January 02, 2008|By Liz Bowie | Liz Bowie,Sun reporter
The faces of Maryland's public school children have quietly been changing over the past several years, and minorities - primarily Hispanics, Asians and African-Americans - now outnumber white students in the state.
Maryland public school enrollment data show that 48 percent of the students in the state's 24 school systems are white. African-Americans represent 38 percent of the school population, Hispanics 8 percent and Asian-Americans most of the remaining 6 percent.
FOR THE RECORD - An article Monday on Page 1A incorrectly reported the number of teachers hired in Frederick County in the past several years to teach students for whom English is a second language. Twelve new teachers were hired at a cost of $600,000 a year.
The Sun regrets the errors.
The shift officially took place in 2004, after both a decline in the number of white students and growth in the number of minorities. But schools have been adapting to the change over several years - expanding classes for non-English speakers, bringing in translators for parent nights and creating smaller classes in schools with large numbers of minority students.
At Dumbarton Middle School in the Rodgers Forge neighborhood of Baltimore County, 48 languages are spoken, and the school population is 38 percent minority.
In Howard County, the school system provided interpreters last month for 2,000 conferences between parents and teachers; 16 of the county's 38 elementary schools have a larger minority enrollment than white.
And at Frederick County High School, dozens of new students arrive every year who are not fluent in English; some have had little formal education in their home country.
"I think this is the future of America, the high degree of diversity we see in some of the urban states," said William Frey, a senior fellow at the Brookings Institution, pointing to the growing number of minorities, especially Latinos, in the U.S. population as a whole.
Maryland's total population is not majority nonwhite, but it is one of 15 states in which public school enrollment is predominantly minority. The changing demographics are a result of several factors, including a decline in the white birth rate and the departure of families for cheaper housing in Pennsylvania, according to Mark Goldstein of the Maryland Department of Planning.
From 2002 to 2006, Hispanic school enrollment statewide rose by 20,000 while white enrollment dropped by 40,000. That change mirrored a decline in the total population of white school-age children in the state and was not a result of parents transferring children into private schools, according to Goldstein.
Minorities outnumber whites in five school systems - Baltimore City and Montgomery, Prince George's, Charles and Somerset counties.

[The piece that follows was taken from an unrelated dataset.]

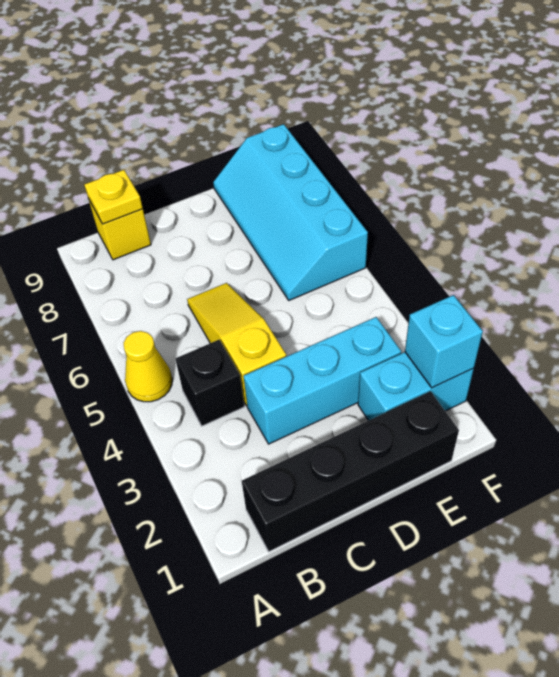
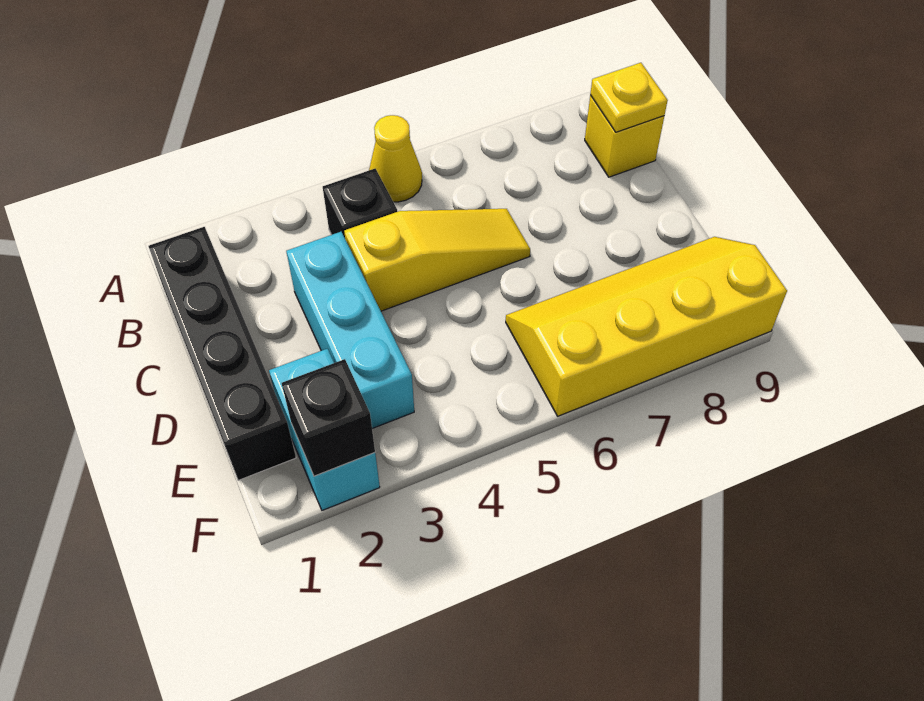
cyan slope E6:F9 level 1 top F -> yellow slope E6:F9 level 1 top F
cyan brick F2 level 2 -> black brick F2 level 2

Baltimore County is 50 percent minority as of Sept. 30. In many places where whites are still a majority, the number of Hispanic students has doubled or tripled since 1999. Garrett County, where 99 percent of students are white, seems the only jurisdiction exempt from the trend of diversification.
At many schools, cultural changes have seeped into virtually every routine - from parent meetings conducted in Chinese and Spanish to lunch tables divided not only into jocks and nerds but by the language spoken.
Nancy Fink, the principal at Dumbarton Middle, said the school has been learning how best to teach immigrant children - what the federal government calls English language learners. Once, she said, the school put all immigrant students in a classroom for a year to get them adjusted to American schools. Today, it pushes those who are ready into mainstream classrooms as quickly as it can.
Those students move first into math, "a symbolic language they have already known," Fink said, and then into science, social studies and, finally, language arts.
Dumbarton, a magnet school for English language learners, used to be filled primarily with Russian and Asian immigrants, often students who had received a good education before they arrived in this country.
Now, the school has nearly 200 English language learners, including refugees from Africa or Spanish-speaking countries who might not have had a formal education. Those students sometimes need to stay in separate classes much longer before they can move into a regular math or language arts classroom, she said.
In some cases, top students volunteer to help tutor the English language learners before school, giving them a chance to get to know one another.
The school also has begun providing training to help classroom teachers be sensitive to different cultures. Teachers learn, for instance, that some cultures discourage girls from speaking up in class, a fact that might not sit well with teachers used to rewarding students for class participation.
Frederick County, with a small but growing population of Hispanics and Burmese, has hired 100 new ELL teachers at a cost of about $500,000 annually over the past several years, said Superintendent Linda D. Burgee.
That is not a large percentage of her roughly $500 million budget, but she said there have been other costs, including buying additional materials, working with families, training teachers and providing interpreters.